Noel Ceballos – Blackie Books
Que Internet es el nuevo mundo al que ya nos hemos habituado es algo que ni nos paramos a pensar. Cada vez que subo al metro y abro el libro, levanto la cabeza y todo lo que veo son caras iluminadas que observan fijamente sin que nada cruce por su cabeza.
La pregunta con la que Facebook carga su interfaz es casi una duda ontológica: ¿Por qué es tan importante que Internet crea que soy feliz? Nuestra nueva vida social se ha convertido en un escaparate en el que vender gustos, intereses y datos que empresas recopilan y sintetizan para la nueva publicidad. Esta Primera Iglesia Unificada de Mí Mismo es la máscara a la que rendimos culto, donde lo malo, lo triste y la frustración no tienen hueco ni botón con el que interactuar.
Pero esta máscara no sirve solo para hacernos más atractivos. El mundo digital traza un nuevo círculo de tiza sobre la moral, el límite de las convenciones sociales se extiende y llegar al dolor es mucho más fácil. La máscara sirve para aruinar vidas, con una media sonrisa en este triunfo de la ironía y lo irreverente que es Twitter. Internet es un lugar donde el activismo político y social se transforman, no se revientan líneas de tren sino que boicotear la web de una empresa es un acto más cercano a la diversión punk que a la lucha por un mundo mejor..
También la fama se ha transformado, de las fotos perfectamente iluminadas que se colgaban en las paredes la fama se logra hoy en forma de memes, de sátiras. La estrella no es un personaje admirado sino un recurso expresivo, un mensaje banal de una vida que ya no se admira sino que sirve como parte de la media sonrisa.
Esta falta de autenticidad en lo que vivimos, en lo que no se borra tras el scroll infinito, es lo que despierta el gusto actual por lo retro. La moda en la era de la explosión digital es mirar al pasado, traerlo de nuevo y revivir lo que en otros días era algo intenso. Lo retro hace que caminemos entre fantasmas, revivamos series de hace dos décadas para sentir una sorpresa que ya no es posible. Los espectáculos no son más que simulacros de un recuerdo: vivimos más pendientes de compartirlos y dejar constancia de que estamos recordando que de pensar en lo que nos cuentan.
Pero este mundo en el que todos estamos conectados, llenos de admiración y preocupados por vender la mejor versión de nosotros mismos, también tiene sus fantasmas.

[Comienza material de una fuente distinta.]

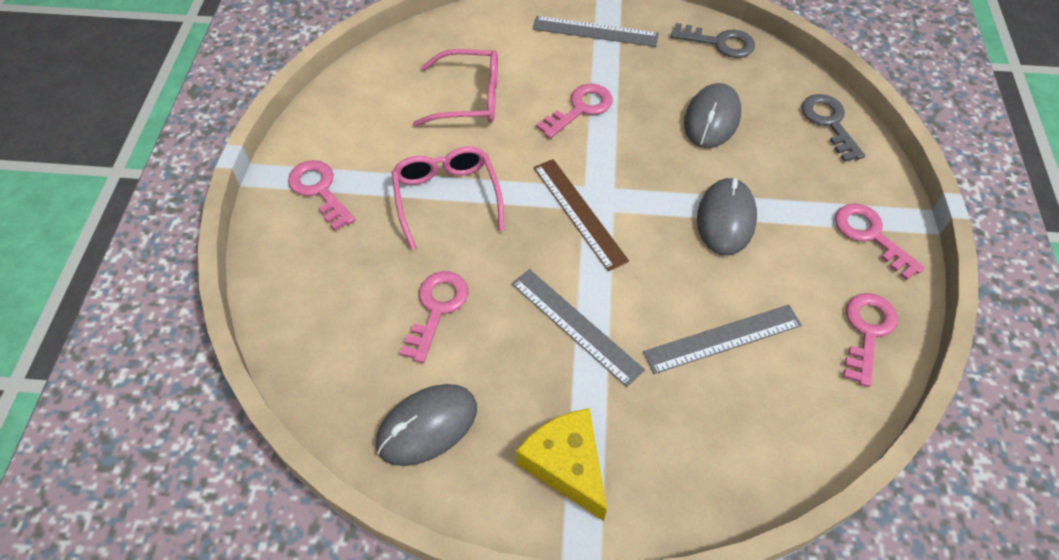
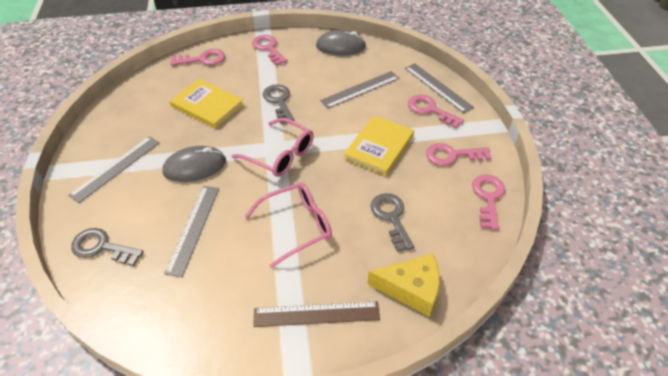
grey key: 2 -> 3
grey mouse: 3 -> 2
grey ruler: 3 -> 4
yellow book: 0 -> 2

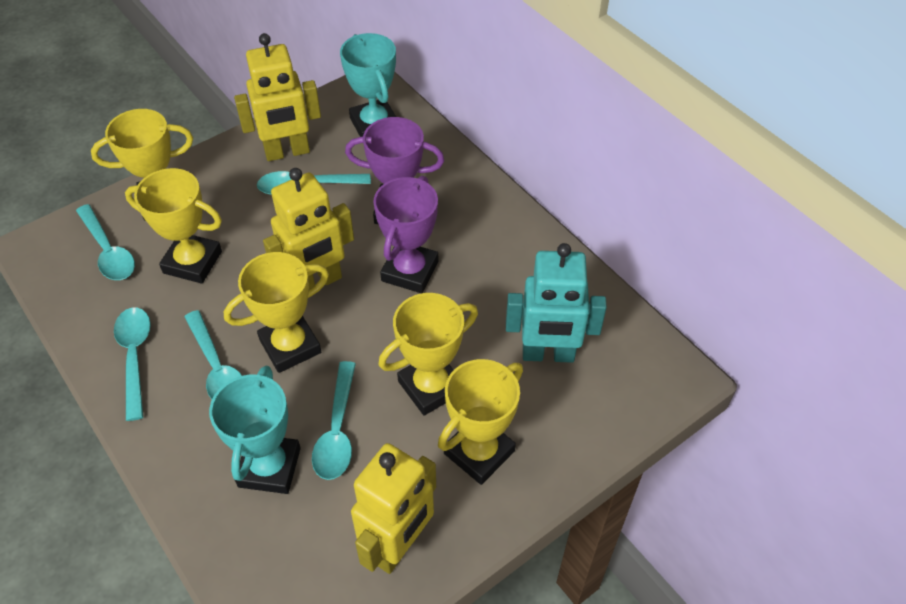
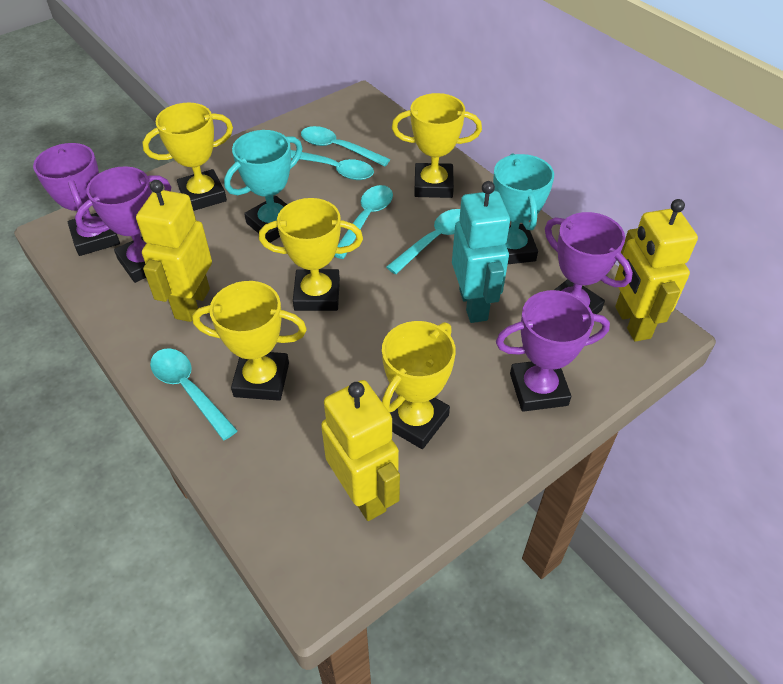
purple trophy: 2 -> 4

Esta Arcadia no se libra de su pesadilla: como un laboratorio secreto, en las catacumbas de cualquier palacio lleno de flores y salones de espejos, Internet se ha convertido (sobre todo a raíz del 11-S) en una justificación para la paranoia gubernamental. Es fácil observar por la mirilla de nuestros teléfonos, leer nuestras notas llenas de ira y ver las fotos más íntimas del Whatsapp para parar un peligro fantasma o, más bien, controlar mentes desde la sombra.